Hate Group Charged With Plotting Melbourne Attack
By Space Coast Daily // June 1, 2012
Felony Convictions Sought
OSCEOLA COUNTY, FLORIDA – Prosecutors in Osecola County have formally charged more than a dozen members of a hate group with ties to Brevard County with felony charges for participating in paramilitary training.
Marcus Faella, the leader of the American Front who used to live in Palm Bay, was also charged with directing the activities of a gang and teaching paramilitary training, according to prosecutors.
Nine other members of the group, including Faella and his wife, Patricia Faella, who also once resided in Palm Bay and in Canaveral Groves, have been charged with conspiracy to shoot at, within or into a building.
“Today, Central Floridians sent a strong message to our communities: the message that criminal behavior whose thesis is hate and intolerance will not be allowed to flourish in our neighborhoods,” said Lawson Lamar, state attorney for the Ninth Judicial Circuit Court of Florida.
According to a police affidavit, Marcus Faella was planning to stage attacks at Orlando City Hall and at a Melbourne May 1 anarchist gathering that included members of anti-racist skinhead groups.
“Faella views himself and the other members of the AF as the protectors of the white race,” police investigators revealed in the affidavit. “Faella has stated his intent during the race war is to kill Jews, immigrants and other minorities.”
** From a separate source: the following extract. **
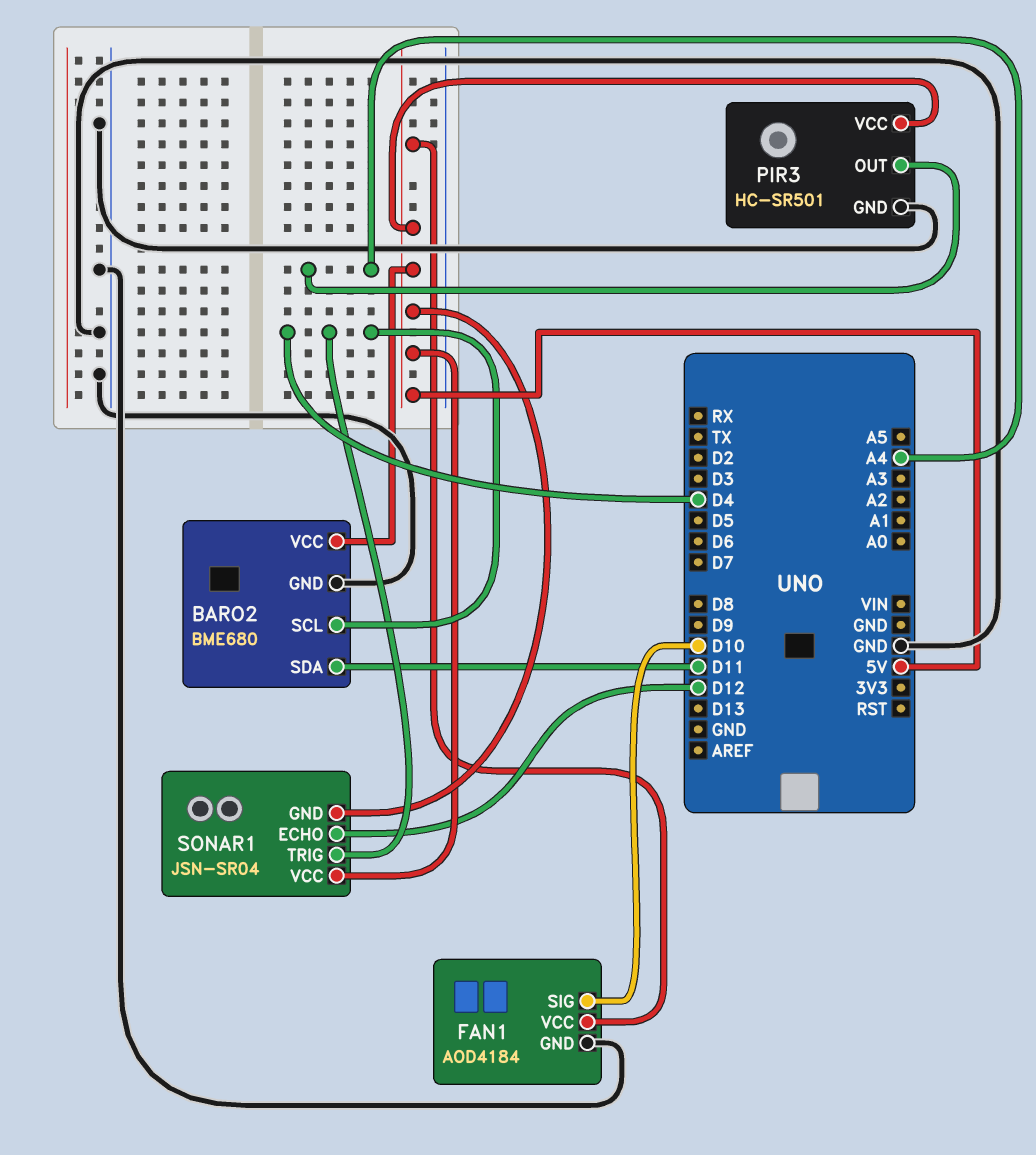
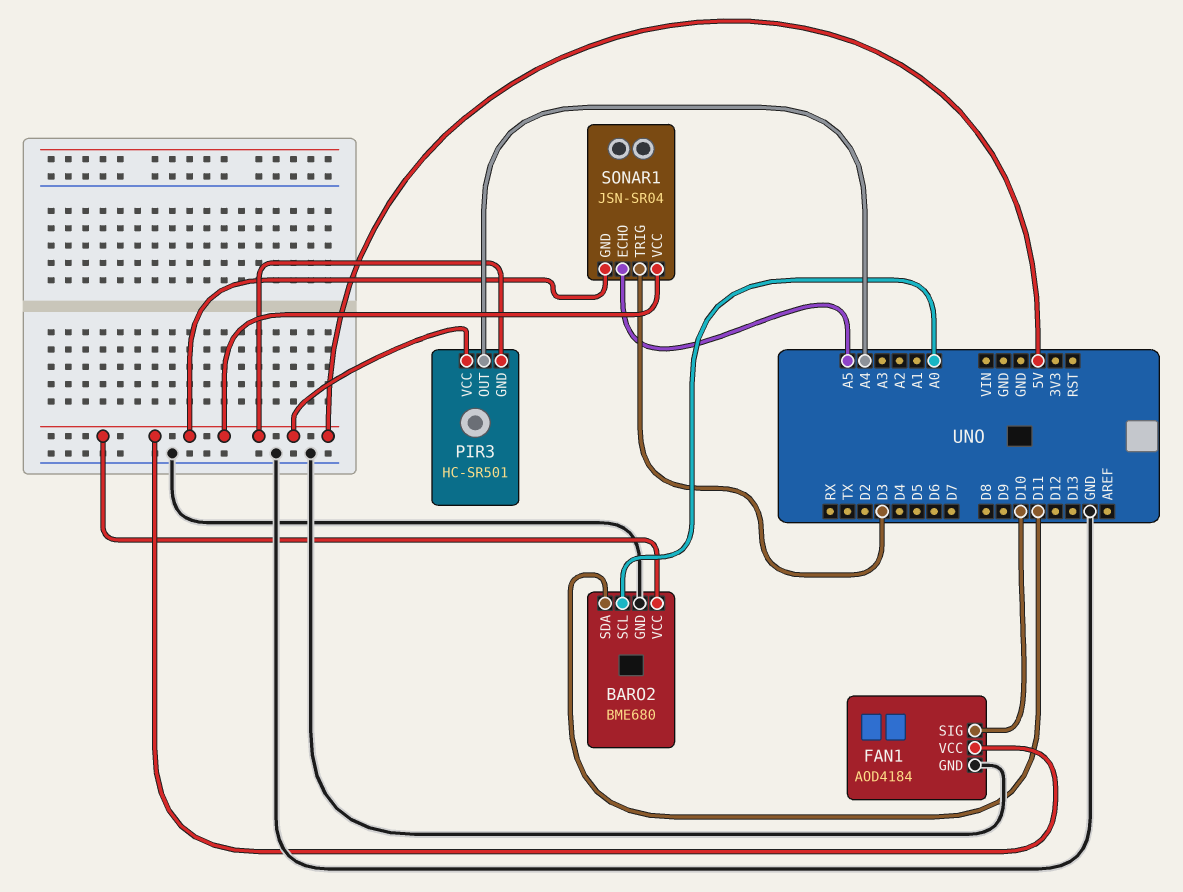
BARO2 pin SCL: D4 -> A0
PIR3 pin GND: GND -> 5V
SONAR1 pin ECHO: D12 -> A5
SONAR1 pin TRIG: D4 -> D3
Police said that Faella intended to create media attention with a desire to attract new followers for the American Front.
According to records kept by the Southern Poverty Law Center, the American Front has a history of violence dating back to its founding in California in 1987 by David Lynch.
Lynch was shot to death in his home in March 2011, leaving the group with no clear national leader.
Police who investigated the group’s activities say Faella’s group watched fight training videos and received instruction in the use of AK-47s and other firearms at their Osecola County compound near Holopaw.
The police affidavit said the compound was meant to become a gathering place for white supremacists after the fall of the U.S. government during a race war.
Investigators said American Front members made body armor and sniper suits and were stocking up on supplies in preparation to carry out the attacks.
The charges follow a two-year investigation based on the reports of a confidential informant who fled the fortified compound on April 28.